Currently, there is only one 16-bed crisis stabilization unit—the Downtown Emergency Service Center’s Crisis Solutions Center—in the entire county. A person in crisis who needs help right away can call 911 or the new 988 mental health crisis line, but people who need immediate, intensive intervention generally have nowhere to go but emergency rooms, which are ill-equipped to deal with behavioral health crises, or jail.

:I’m glad we’re here to be talking about potentially expanding [the crisis] system, but we can’t just expand it. We need to fix what is broken. And if I’m being honest with you, I am part of what’s broken, and every other behavioral health worker, because the system has put us in an impossible situation.” —DESC registered nurse Naomi Morris

Gesturing toward the King County Correctional Facility across the street from the county building where the press conference was taking place, Constantine noted that of about 1,530 people in the county jail, more than 600, or two in five, are in some kind of treatment for behavioral health conditions. Many of those have been jailed for crimes that are often related to mental health conditions and poverty, such as theft, trespassing, and assault.

“We cannot accept having the county jail as the main place for people to get behavioral health care. And right now, the fact is that the jail across the street is the second largest behavioral health facility in the state of Washington. We can’t accept relying on law enforcement to solve what is ultimately the health care challenge,” Constantine said.

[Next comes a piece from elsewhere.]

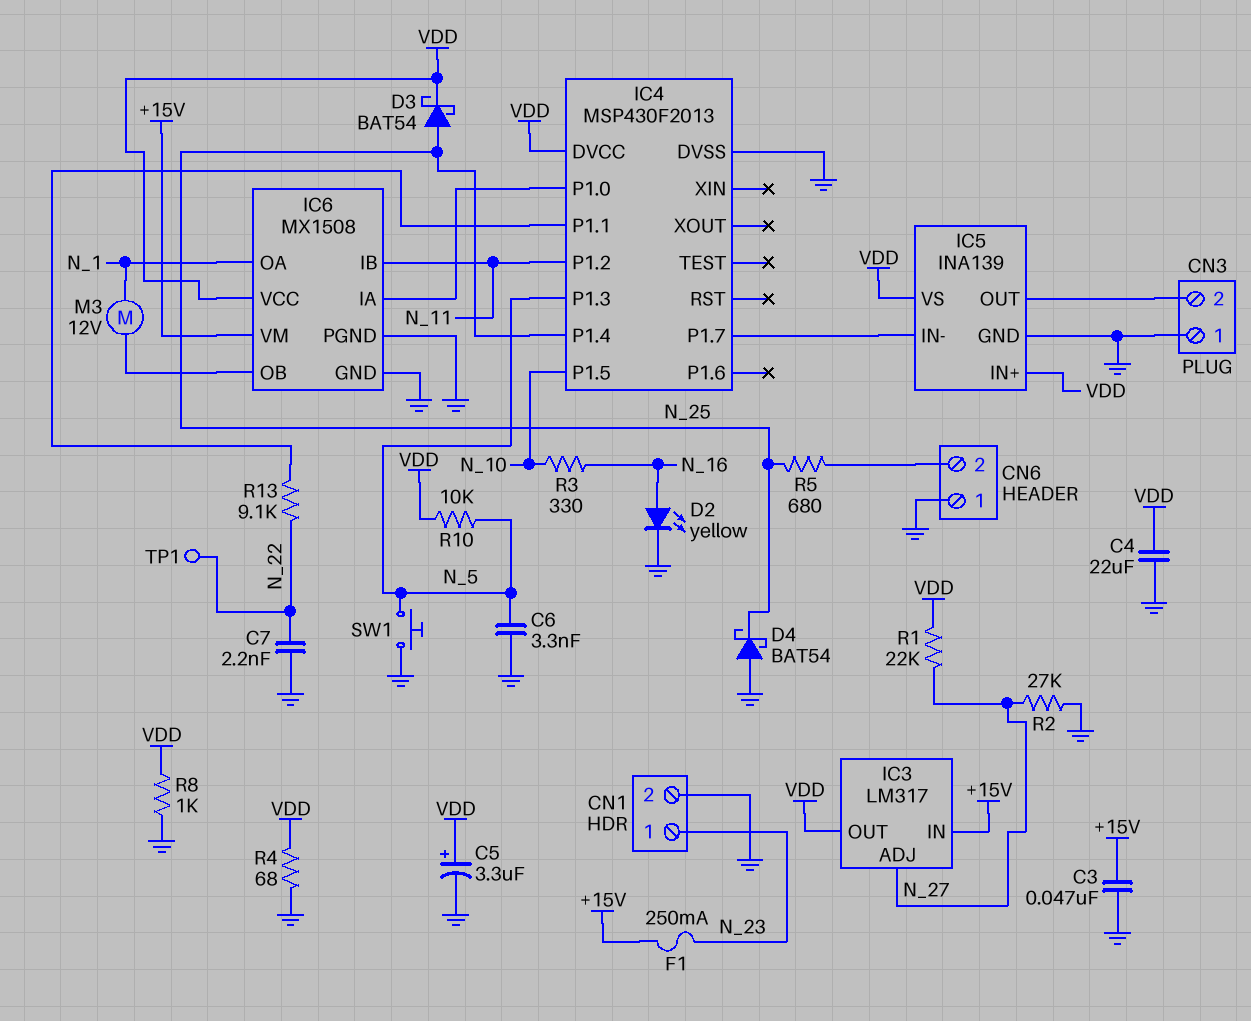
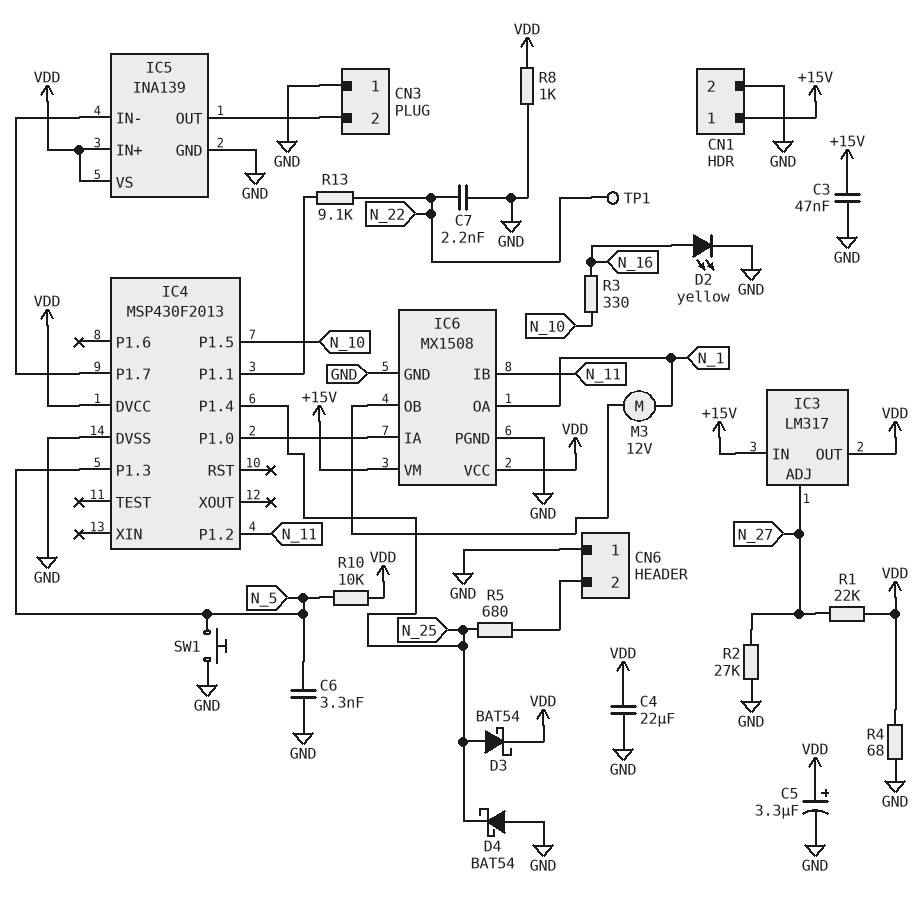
CN1 pin 1: N_23 -> +15V
F1: 250mA (+15V, N_23) -> none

Constantine did not provide any details about the scope or cost of his plan, which the county is working on as part of a coalition with other elected officals—including state Rep. Nicole Macri (D-43), Seattle Mayor Bruce Harrell, and King County Councilmember Girmay Zahilay—and health care providers. However, he did indicate that in addition to new walk-in crisis centers, it will include better pay for behavioral health-care workers, such as Naomi Morris, a registered nurse who works for DESC.

“I’m glad we’re here to be talking about potentially expanding [the crisis] system,” Morris said, “but we can’t just expand it. We need to fix what is broken. And if I’m being honest with you, I am part of what’s broken, and every other behavioral health workerm because the system has put us in an impossible situation.” Morris said a coworker recently had to take unpaid leave to deal with the trauma caused by their job as a case manager and found themselves unable to meet their basic needs because “the amount of money they make [is] barely above what the clients we serve get.”

Earlier this year, the King County Regional Homelessness Authority asked the city to pay for salary increases for people who work for agencies like DESC; the KCRHA also funds its own in-house outreach team and pays them significantly more than nonprofit employees doing similar work.